I might well be on the wrong forum; please move if needed!

This is a celebration of the pups/dogs that are NOT of awesome showlines, NOT of awesome anything, but we still love 'em! These dogs may have weak nerves. They screw up. They chew ****. (not literally, but maybe!) They get wild and noisy and jump up! They don't learn a command with 3 attempts! They don't jump thru hoops, don't know 112 commands, don't even bother to answer to some of them! They don't housebreak in two days and OH NO sometimes they pee in their crate! They're a damned handful; but a pleasant, sweet, adorable, loving handful. 

They're our crazy, non-awesome bloodline, non-ehweoirwejhoirjh of German heritage, cute, wiggly, sweet pups. 

Yeah, that's ma boy Bailey.  And I love him more than anything in my life right now. He's a lotta things and we'll work on them all.... but for all of us with such pups, don't let all the perfection get ya down. :laugh: Just go love those imperfect, weak-nerved pups.. and make them into awesome dogs! Yay!


----------



## NewbieShepherdGirl (Jan 7, 2011)

Some of those for sure sound like Sasha. She's not perfect, but I love her  Oh and yay for GSD's that live in Iowa


----------



## Emoore (Oct 9, 2002)

The best dog I've ever owned-- and yes, I said that before he died too young-- my sweet, strong, self-confident, utterly unafraid, crazy driven, protective, loving, happy, goofy eternal puppy Cashdog. Did I mention he came from death row and had floppy ears? :wub:


























And Rocky--- my backyard breeder special. Bought him out of the newspaper for $300. Shy, skittish, nervous, incorrect conformation, afraid of kids and loud noises. I've had him for over nine years now and I can't tell you how much I love this dog. He has more to do with me being a successful foster home than any personality trait of mine. Rocky has the unique knack of teaching ill-mannered shelter dogs how to behave in record time. Rocky holds my heart.


----------



## selzer (May 7, 2005)

Here they are: 
Milla with her cow lick, pacing gait, wonky ears, and light eyes:









And Ninja, who is pretty, in a working line sorta way:









They are the original Juvenile delinquents:
http://www.germanshepherds.com/foru...lls-about-her-new-day-room-picture-heavy.html

http://www.germanshepherds.com/forum/stories/110587-milla-kills-another-one.html

http://www.germanshepherds.com/forum/pictures-pictures-pictures/119598-revenge-milla-monster.html

http://www.germanshepherds.com/forum/stories/135611-outta-dog-house.html


----------



## Germanshepherdlova (Apr 16, 2011)

My Brutus, terrified of thunder, firecrackers, he is dominant, pushy, and can be downright rude, car chaser, and well above the breed standard size. But we love him and can't imagine life without him.


----------



## msvette2u (Mar 20, 2006)

Aww what a neat thread...well since I just joined not long ago, you already have seen Ruger.
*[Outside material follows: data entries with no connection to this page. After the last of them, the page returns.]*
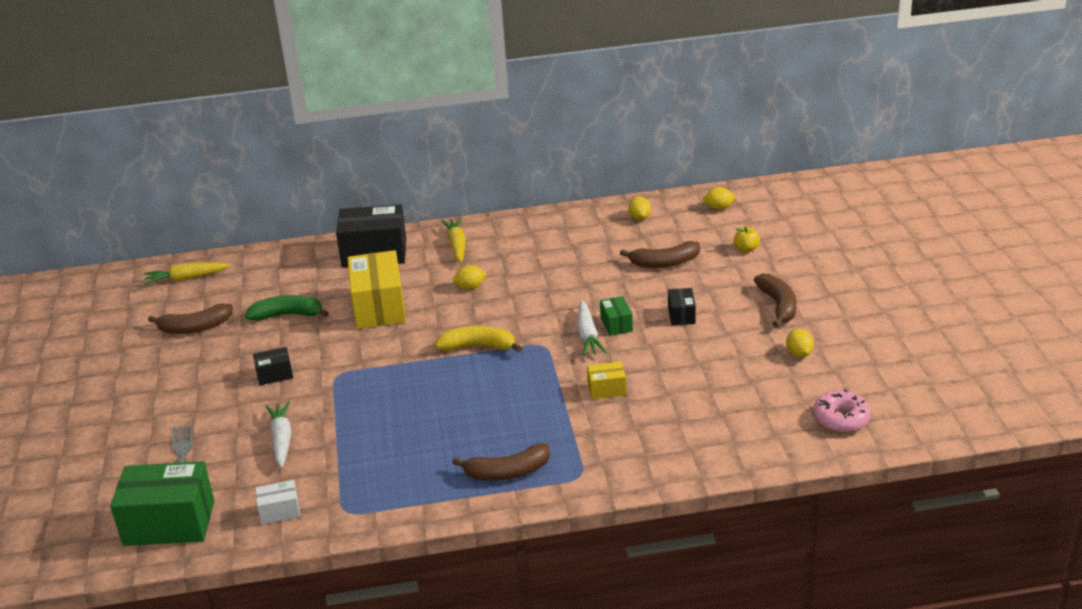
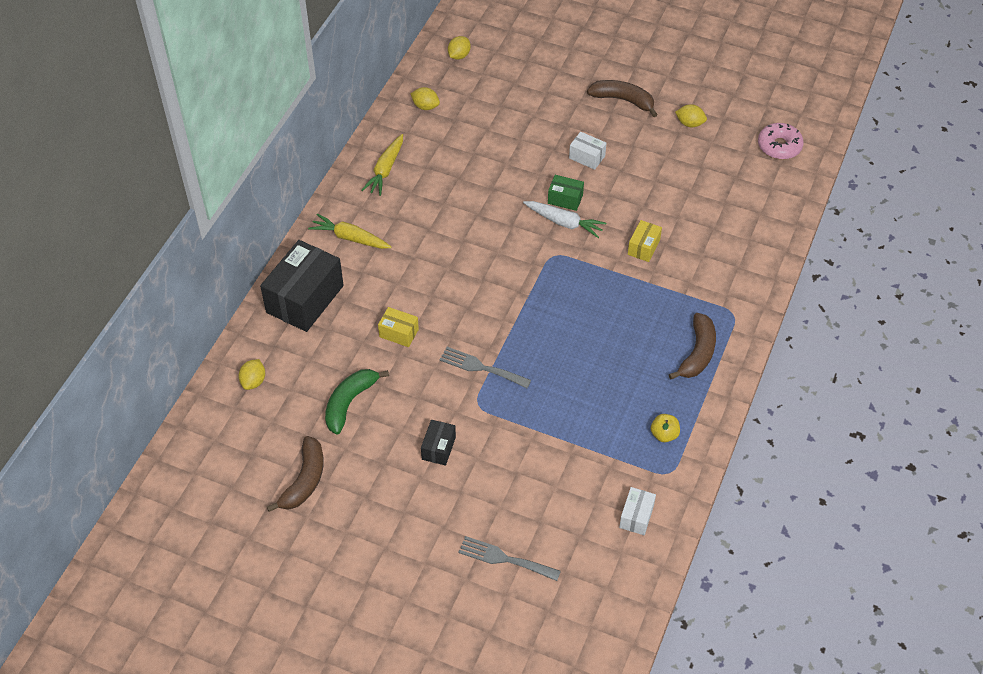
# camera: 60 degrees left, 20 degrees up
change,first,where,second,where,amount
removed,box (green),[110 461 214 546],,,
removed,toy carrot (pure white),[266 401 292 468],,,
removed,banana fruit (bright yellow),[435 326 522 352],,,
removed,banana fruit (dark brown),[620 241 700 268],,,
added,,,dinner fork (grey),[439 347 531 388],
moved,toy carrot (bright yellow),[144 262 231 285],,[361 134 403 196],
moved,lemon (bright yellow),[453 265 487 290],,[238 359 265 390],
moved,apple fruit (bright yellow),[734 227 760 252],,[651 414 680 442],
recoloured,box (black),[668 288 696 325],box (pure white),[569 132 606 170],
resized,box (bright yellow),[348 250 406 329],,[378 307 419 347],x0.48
What you probably don't know, though, is how awesome, intelligent, and loving he is - he's so perfect - like the rest of the dogs here, he may not have a mile long pedigree, and he may have light eyes or not fit "the standard" but it doesn't take a perfect body or looks to be a perfect fit!









And something else you probably don't know is how he's healing our daughter's heart - he is truly her "heart dog" and that's ALL that counts...just look at how he adores his person, a match truly made in heaven!


----------



## KZoppa (Aug 14, 2010)

Shasta my $150 oops litter pup, learns quick, always wants to be with me, pretty darn lazy pup... She's not perfect with her broken ear tip and sometimes funky movement but she's a good girl and I love her. I'm also very proud of how much she's learned and how she's overcome her fear of the car. This girl is just about bomb proof. Nothing scares her or phases her. Now to just get her proofed big time on those stays!!! haha










Riley, our old dog who has made it clear he has no desire to learn new tricks, mostly GSD. He's a total pain in the butt with a sensitive stomach and accident prone guy who when he hurts himself usually requires a hefty vet bill. Drives me nuts the majority of the time but i'll miss him when its his time to go...










And Zena, my heart dog. My big beautiful stay away from my mama beast dog. I miss having her here with us so much but what I want and what is best for her dont mix so she's living out her days with my inlaws where i get to see her MAYBE once a year. Zena has taught me alot. She's definitely a handful with a mind of her own. Absolute angel with all kids. bad hips and all, she's an amazing girl. She was unwanted and unloved and totally untrained until she came into my life. Was my protector from the day she came home to us.


----------



## msvette2u (Mar 20, 2006)

Aw, I wish I could "like" this thread


----------



## chelle (Feb 1, 2009)

Great pics! I think they're all BEAUTIFUL !!!!!!!!!!   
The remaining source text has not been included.